Propelled by a seething anger, Judas pushed his way through the Passover crowds until he reached the Temple. Worship was not at all on his mind. He had had enough. No one understood him, no one seemed to care about his opinion, no one appreciated the depth of his financial loss from three years on a fool’s errand. Well, he was going to get something out of it. And then they would know. They would all know.
Selected to be one of the Twelve, the closest followers and confidants of Christ, he was given the honored position of treasurer. Matthew was definitely more qualified, coming from a finance background as a tax collector, but Judas, who passionately loved money, was given the task. Trusted to be honorable, instead he found it quite easy to hide a coin here and stash a bit of money there. He probably felt this was justified, a payment for his extra duties. But it was embezzlement nonetheless and not as well hidden as he thought.
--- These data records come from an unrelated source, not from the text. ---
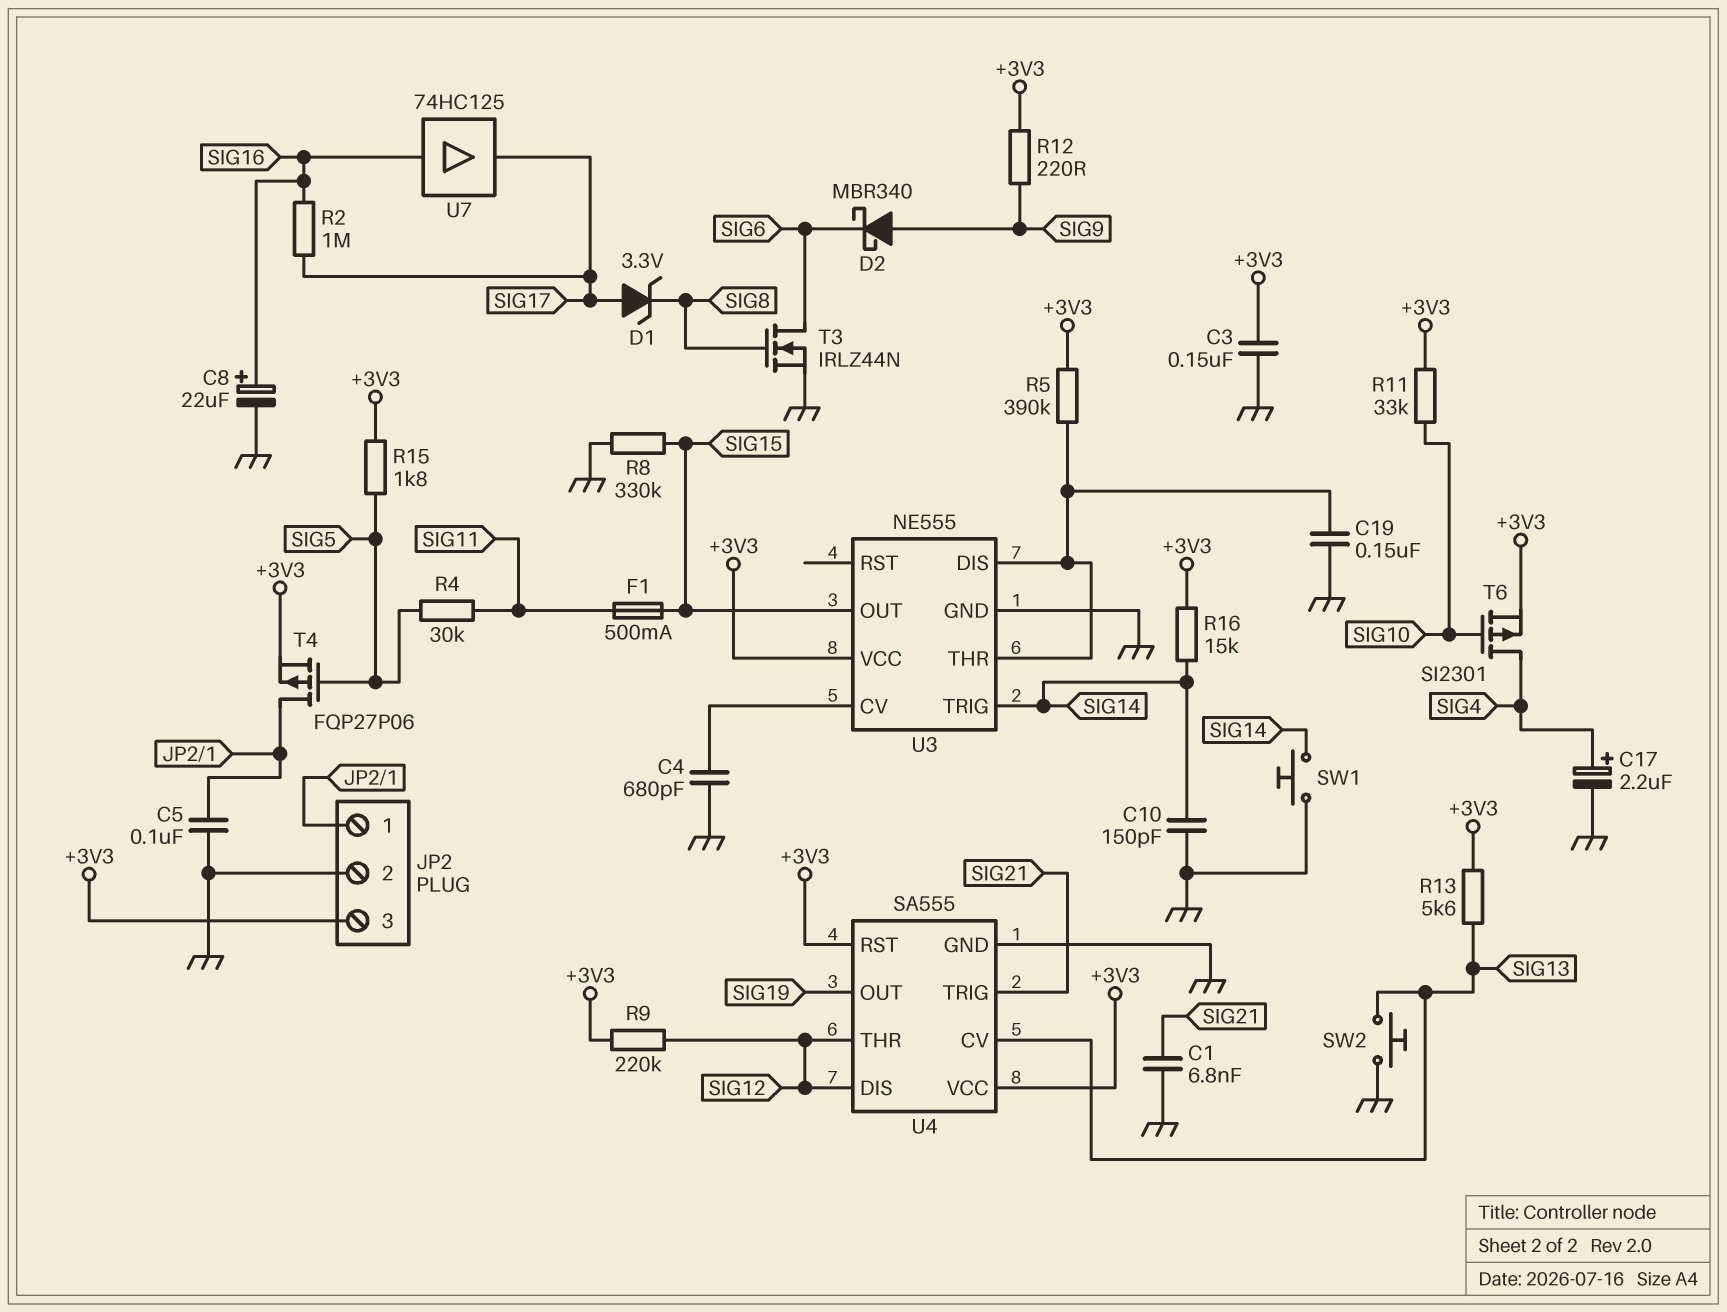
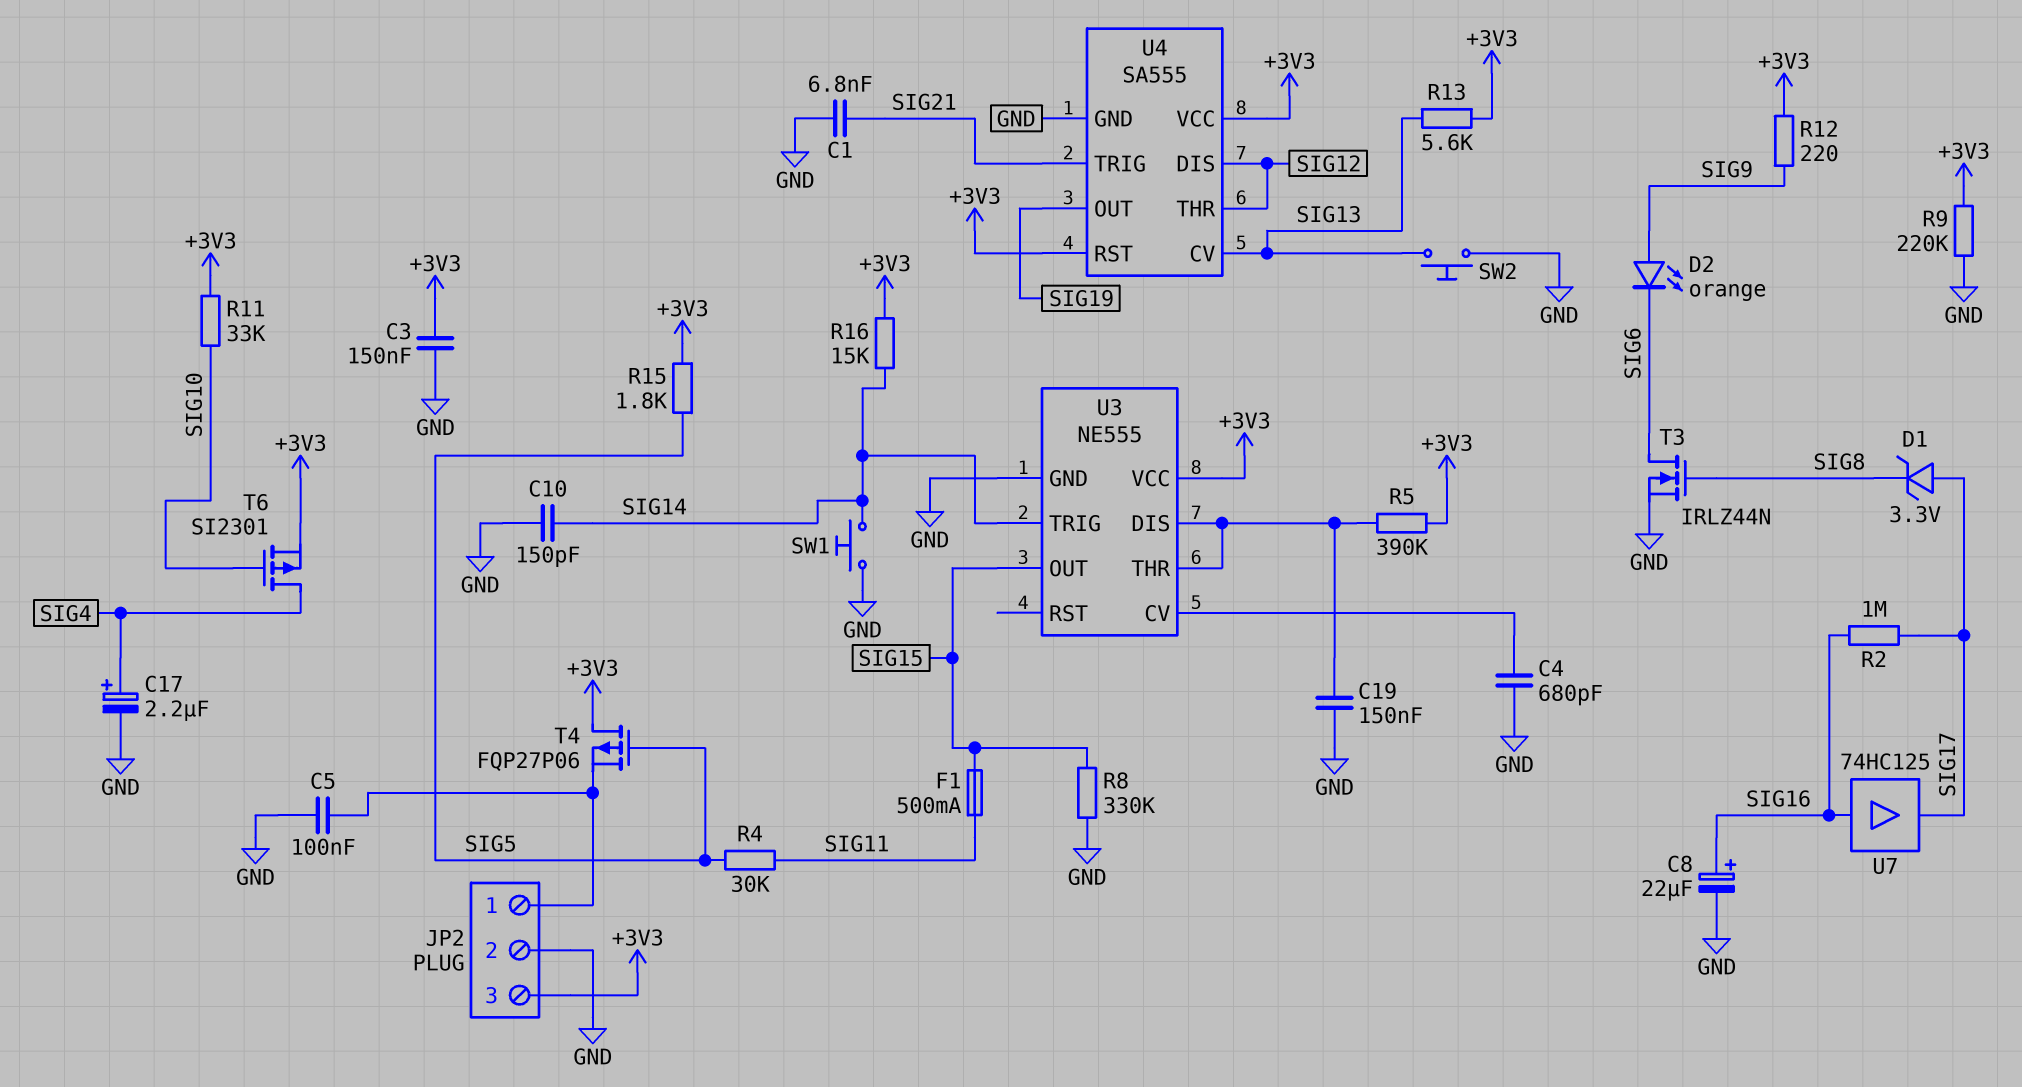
D2: schottky MBR340 (A SIG9, K SIG6) -> LED orange (A SIG9, K SIG6)
R9: 220k (+3V3, SIG12) -> 220k (+3V3, GND)
T4: PMOS FQP27P06 (G SIG5, D JP2/1, S +3V3) -> PMOS FQP27P06 (G SIG5, D +3V3, S JP2/1)

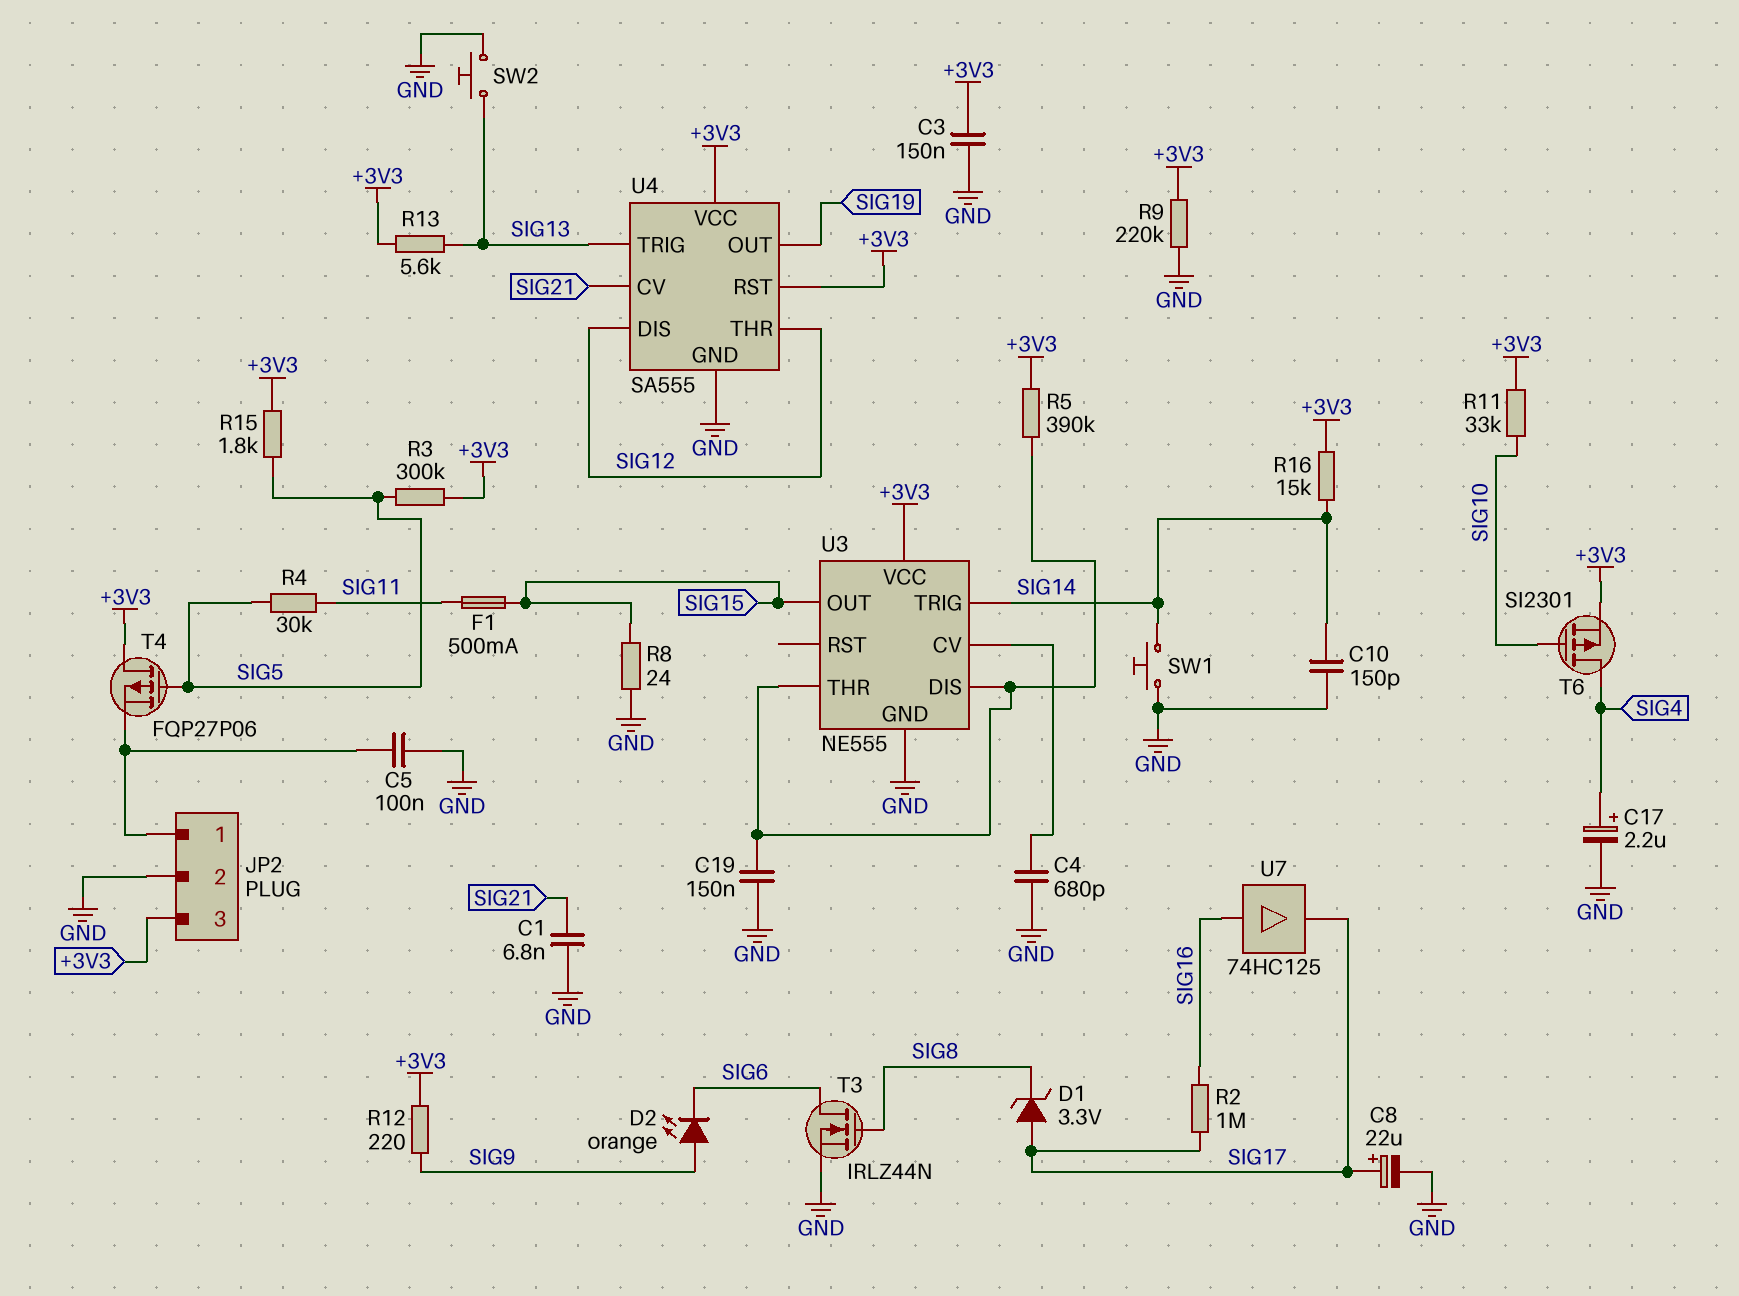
C8: 22uF (plus SIG16, minus GND) -> 22uF (plus SIG17, minus GND)
R3: none -> 300k (+3V3, SIG5)
R8: 330k (GND, SIG15) -> 24 (GND, SIG15)
U4 pin CV: SIG13 -> SIG21
U4 pin TRIG: SIG21 -> SIG13

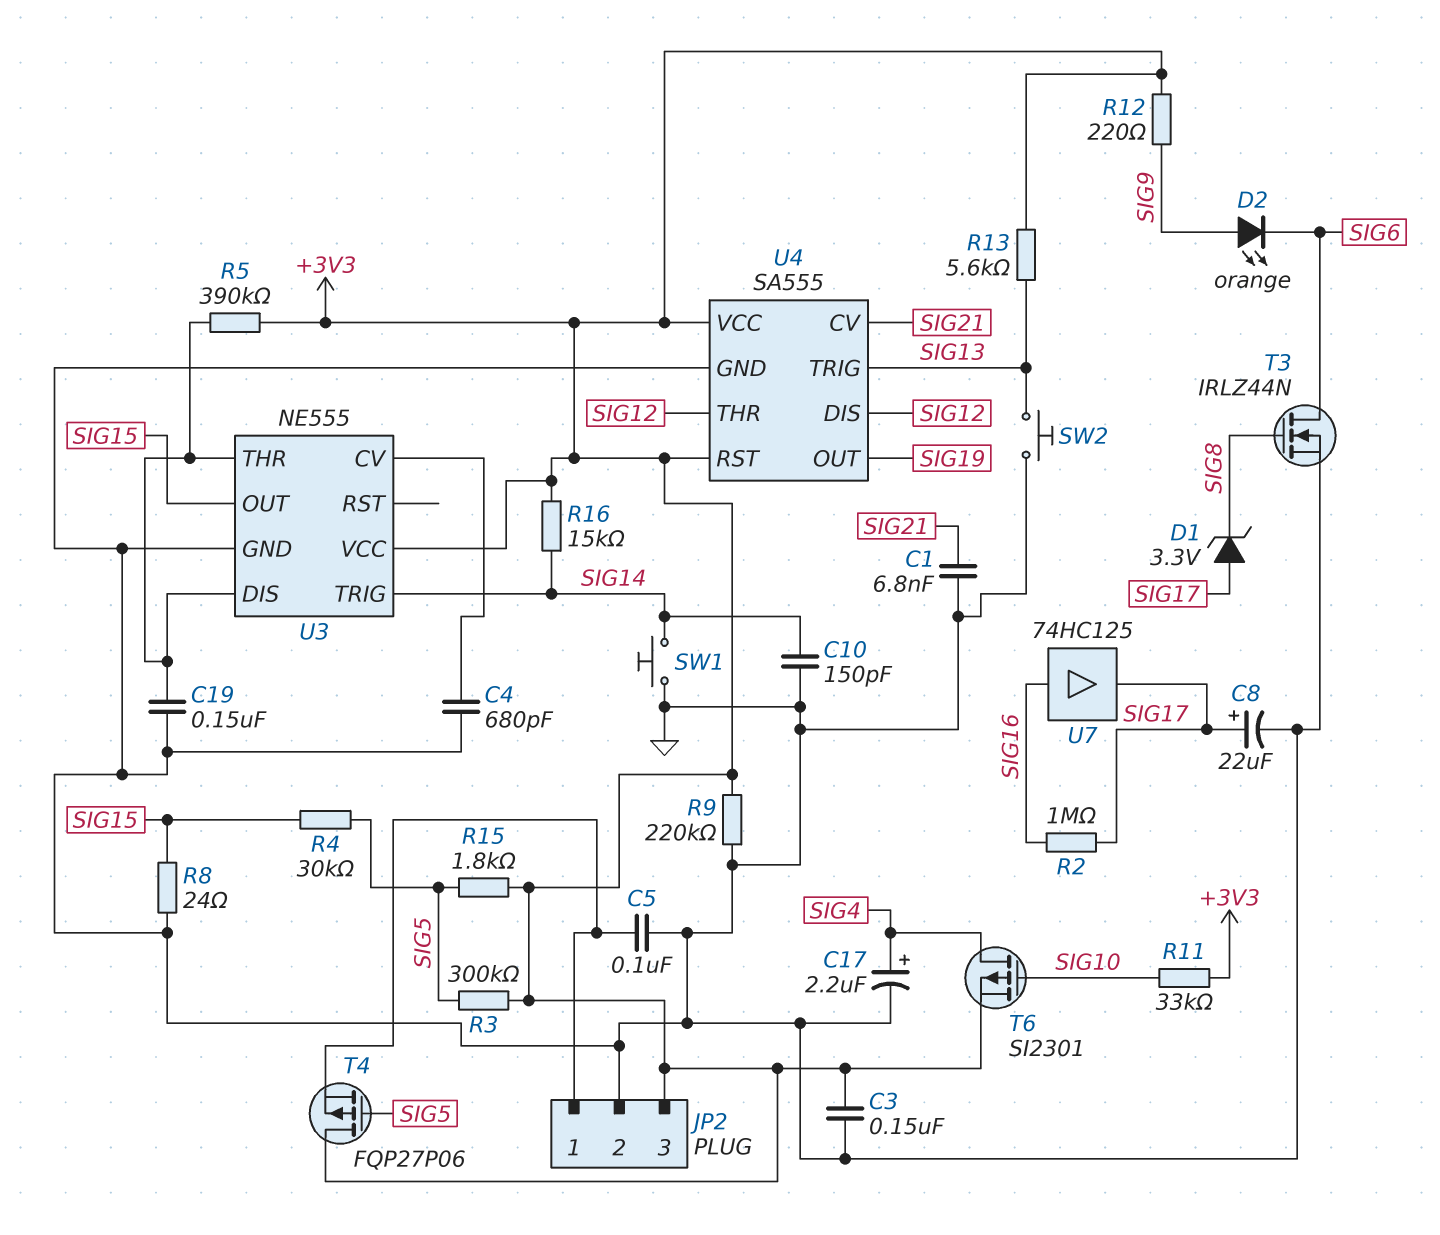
F1: 500mA (SIG11, SIG15) -> none
R4: 30k (SIG5, SIG11) -> 30k (SIG5, SIG15)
The final straw for Judas came in Bethany about a week before Passover (John 12:1-8). While Jesus and the disciples were dining with Lazarus, Mary and Martha, Mary demonstrated extravagant devotion by anointing Jesus’ feet with expensive perfume, completing her act by wiping His feet with her hair. This was too much! “One of His disciples, Judas Iscariat, who was later to betray Him, objected, ‘Why wasn’t this perfume sold and the money given to the poor? It was worth a year’s wages.’ He did not say this because he cared about the poor but because he was a thief; as keeper of the money bag, he used to help himself to what was put into it” (vs. 4-6).
Despite his noble claims to care for the poor, Judas suffered a public reproof. “‘Leave her alone,’ Jesus replied. ‘It was meant that she should save this perfume for the day of my burial. You will always have the poor among you, but you will not always have Me’” (vs. 7-8). Judas lost on two counts. He was publicly humiliated by Jesus’ rebuke, and he lost any chance of enjoying the financial benefit from the sale of the perfume.
With the memory fresh and the wound still open, he now entered the room for a meeting with the Jewish leaders. They knew he was one of Jesus’ closest followers and were no doubt curious about this mysterious proposal he had. It was plain and simple. “Give me the right price and I’ll deliver Jesus to you.” The leaders were elated. Jesus had become an increasing problem to them.
They hated Him for a host of reasons. First, He was from Nazareth, a country boy from a village known for its lowlifes. He had failed to attend any schools and was apparently taught at an unremarkable synagogue. He had no respect for the high place that the leaders had made for themselves and, worse yet, not only showed no respect but openly attacked them for hypocrisy. And then the display the previous Sunday, with throngs of people treating Him like a king, threatened not only their power within the Jewish religion and culture, but retribution from the Roman rulers who watched this potential revolutionary with hand on sword. But He was always surrounded by these admirers, and just about the time they thought they had the advantage, a fantastic miracle would take place right in front of them. When they sought to engage Him in verbal entrapment, He not only landed on His feet but left the challengers embarrassed for their efforts.
The opportunity provided by Judas was more than they could have imagined. They wasted no time agreeing to the price: 30 pieces of silver, the price of a common slave. A strategy was devised, with Judas promising to be their inside man in bringing down the so–called Messiah.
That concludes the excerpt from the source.